EDITORIAL: Predictably, Pakistan Stock Market exhibited a sharp fall subsequent to the arrest of chairman of Pakistan Tehreek-e-Insaf (PTI) and former Prime Minister Imran Khan (IK), shedding 455.6 points.
This extremely disturbing situation arising out of IK’s arrest, further exacerbated the already dire straits that the economy has been unsuccessfully grappling with since the last International Monetary Fund (IMF) staff-level agreement was reached on 13 July 2022.
This agreement was reached after inordinate delay due to flawed policy decisions that violated the text and spirit of the agreement with the Fund, including control of the rupee rate without sufficient reserves to intervene in the market, extending 110 billion rupee electricity subsidies to exporters and more recently subsidies on wheat and other food items through a massive increase in expensive domestic borrowing.
With the ninth review pending to this day, Moody’s Investor Service coincidentally the same day as IK’s arrest warned that while Pakistan will meet its external payment obligations till the end of the fiscal year - 30 June 2023 - yet the country’s financing options beyond June are highly uncertain and without the IMF programme Pakistan could default in view of its very weak reserves.

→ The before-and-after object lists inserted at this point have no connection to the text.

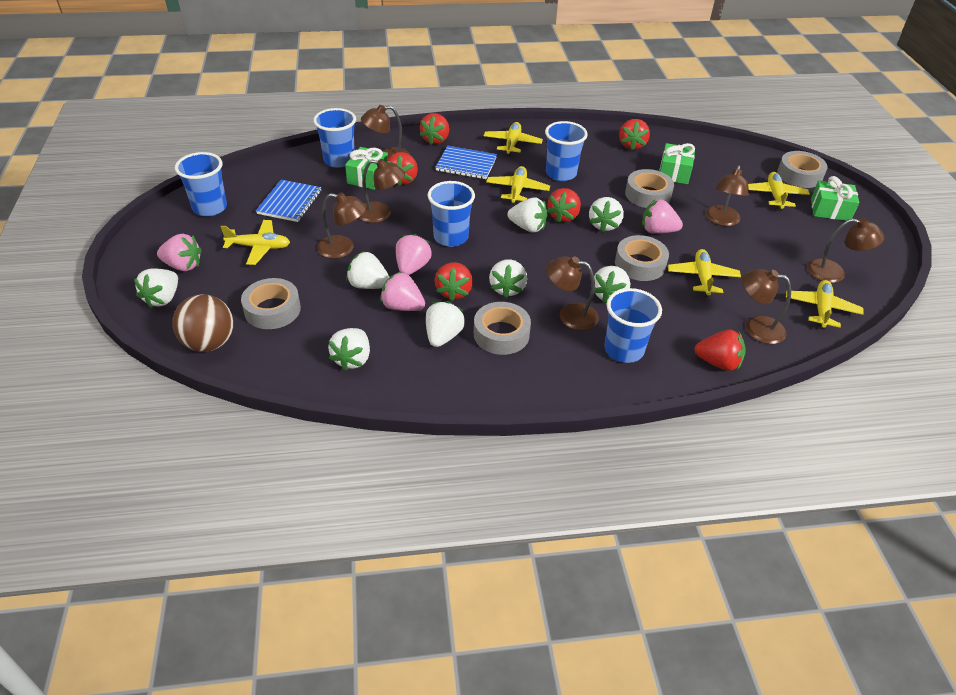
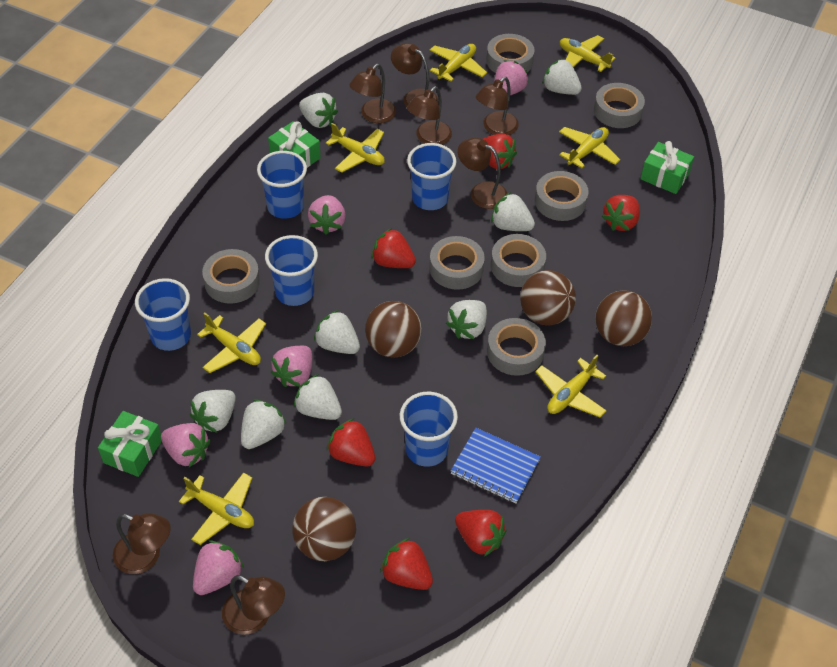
blue notebook: 2 -> 1
brown ball: 1 -> 4
grey tape: 5 -> 7
pink strawberry: 4 -> 5
yellow plane: 6 -> 7

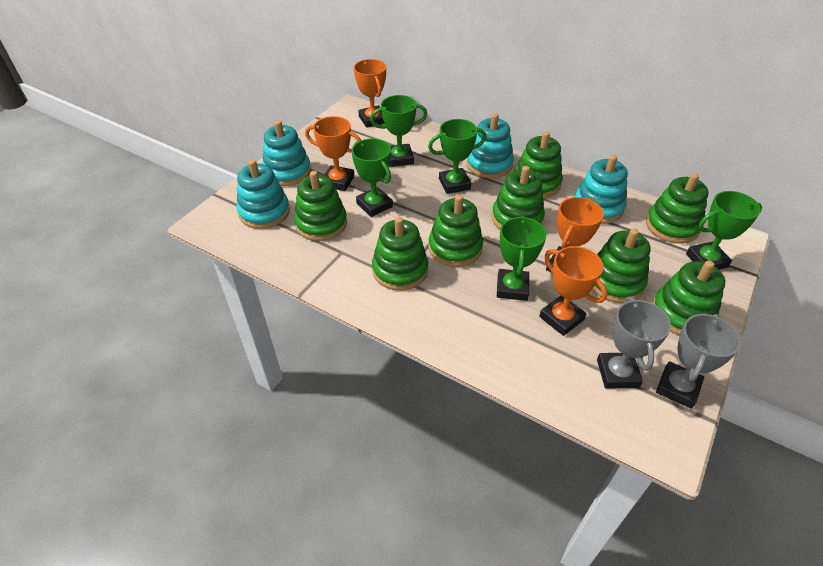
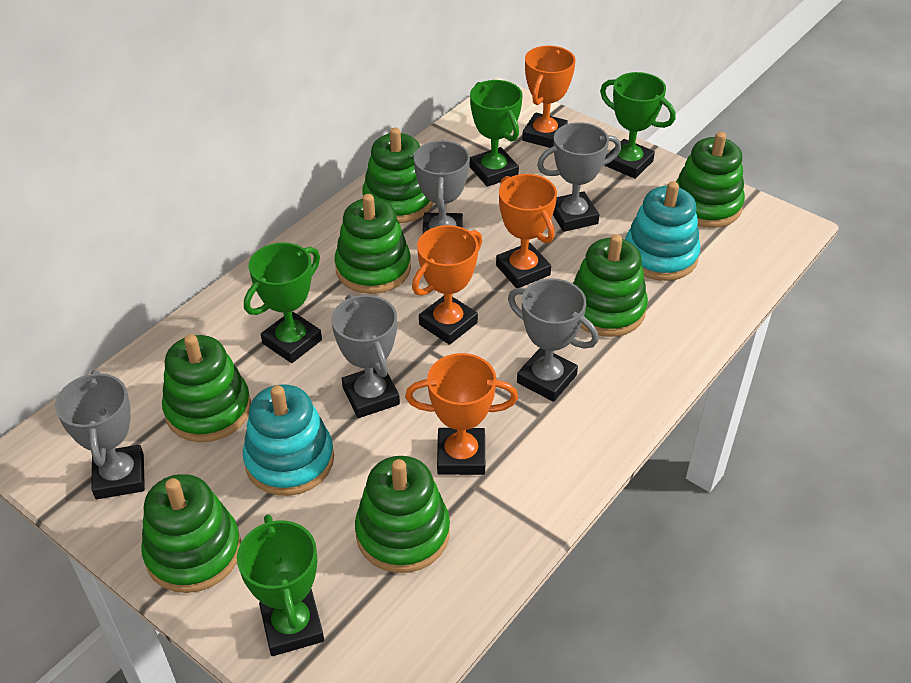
green stacking toy: 8 -> 7
green trophy: 5 -> 4
grey trophy: 2 -> 5
turquoise stacking toy: 4 -> 2

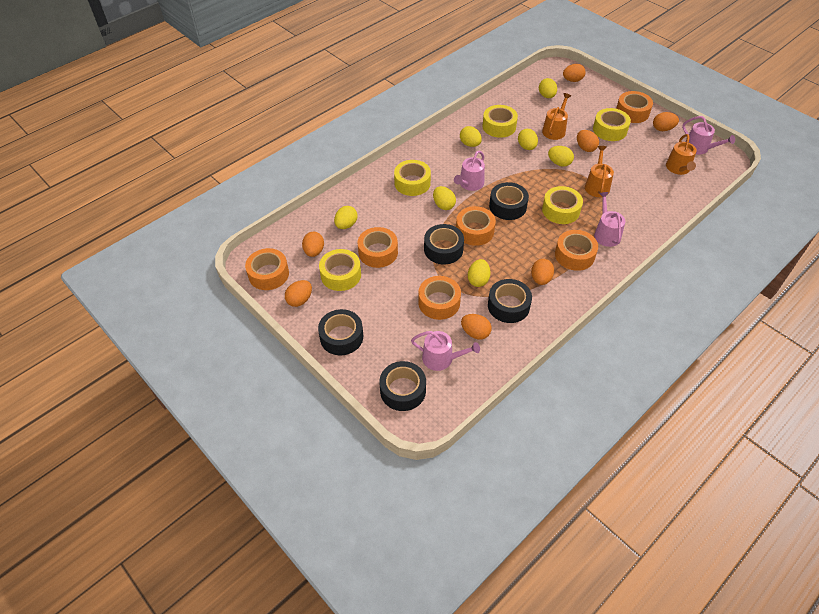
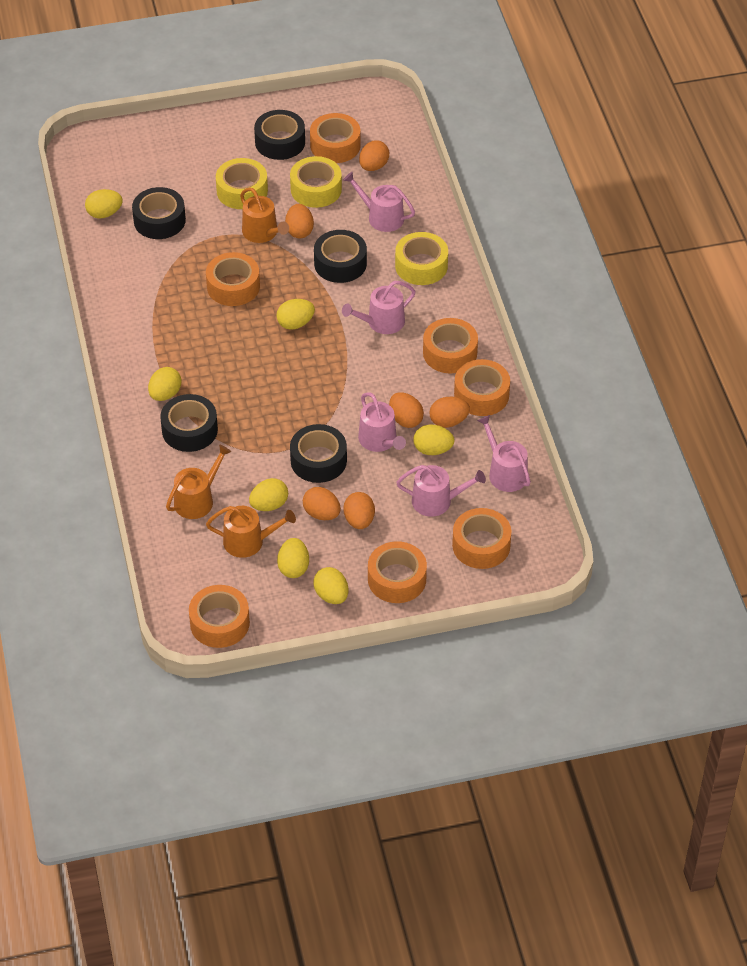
orange egg: 7 -> 6
orange tape: 6 -> 7
pink watering can: 4 -> 5
yellow tape: 5 -> 3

It is again coincidental that the Ministry of Finance released a detailed treatise on identifying the quantum of debt to repay or roll over 3.7 billion dollars due till the end of the year – a statement that supports Moody’s claim that Pakistan will be able to meet its external repayment obligations till the end of the year.
However, the Ministry of Finance did not provide any details of the source(s) of the 3.7 billion dollar inflows till June, a little over a month and half away, required to meet the country’s debt obligations.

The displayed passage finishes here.